Wednesday, 7 December 2022,
18:00 to 19:30
The lecture commences at 18:00, with teas and coffees from 17:30
Despite only accounting for a small proportion of the UK’s economy and employment, fisheries became a defining political issue during the Brexit referendum and in the negotiations with the European Union which followed. On the one hand the promise to ‘take back control’ of UK waters offered a simple litmus test for Brexit. On the other hand, the territoriality of the UK’s fishing industry, competing interests within the industry itself, as well as the UK’s international obligations highlighted an inherent complexity which government and policy-makers have struggled to grapple with.
This lecture explores why fishing came to dominate the politics of Brexit. It examines how fisheries policy has been handled since the Brexit referendum and how this case tells a wider story about the UK’s approach to post-Brexit policy development and its wider constitutional settlement at a time of significant political instability.
Dr Christopher Huggins is Associate Dean for Learning, Teaching and Student Experience and Associate Professor in Politics.
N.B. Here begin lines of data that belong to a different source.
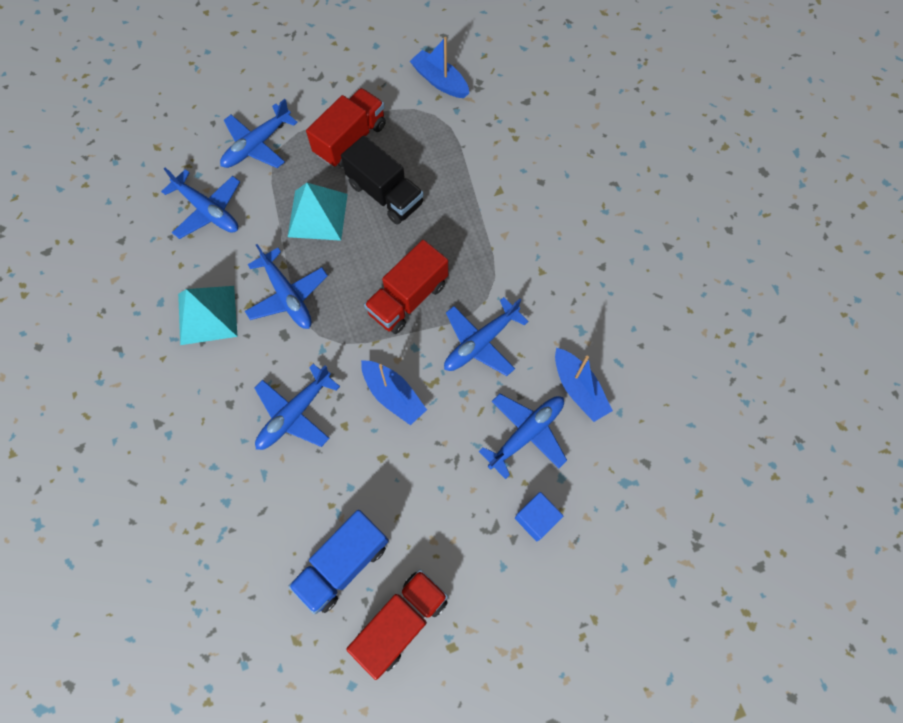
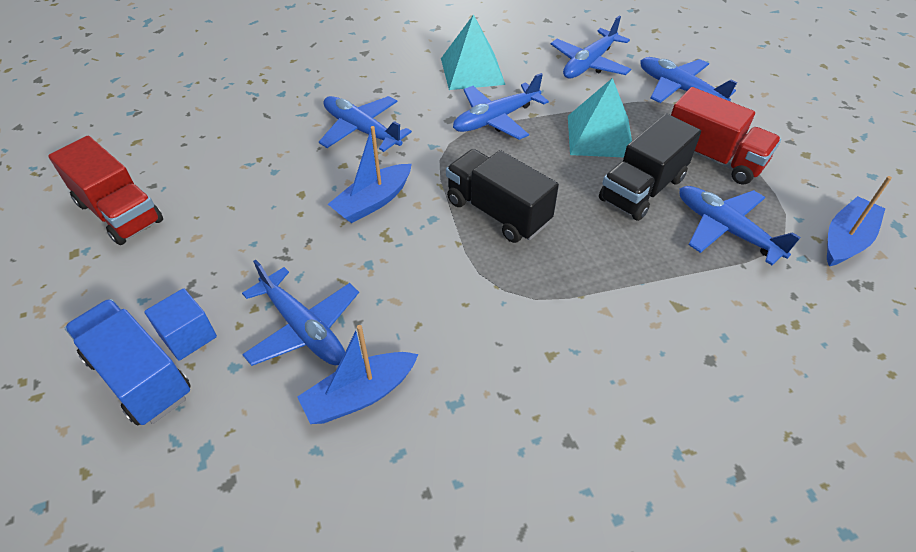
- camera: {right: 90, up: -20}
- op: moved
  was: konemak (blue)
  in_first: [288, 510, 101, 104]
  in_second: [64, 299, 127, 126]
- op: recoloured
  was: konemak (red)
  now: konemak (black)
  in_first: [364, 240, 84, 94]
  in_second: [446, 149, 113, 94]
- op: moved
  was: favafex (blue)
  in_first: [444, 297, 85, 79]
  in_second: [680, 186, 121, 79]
Christopher contributes to a range of teaching across the social sciences and is course leader for the BA (Hons) Politics programme and associated routes. In addition to his teaching, Christopher has a strong research profile, focusing on subnational politics in Europe and the UK’s withdrawal from the European Union. Christopher has a strong track record in knowledge exchange and public engagement, including extensive media and parliamentary engagement. Christopher is also an editor of the Journal of Contemporary European Research. He is also external examiner for the Politics and International Relations programme at London Metropolitan University. Christopher was awarded his PhD from the University of Portsmouth in 2015. Before joining the University of Suffolk, he held positions at Keele University, the University of Aberdeen and the University of the West of Scotland.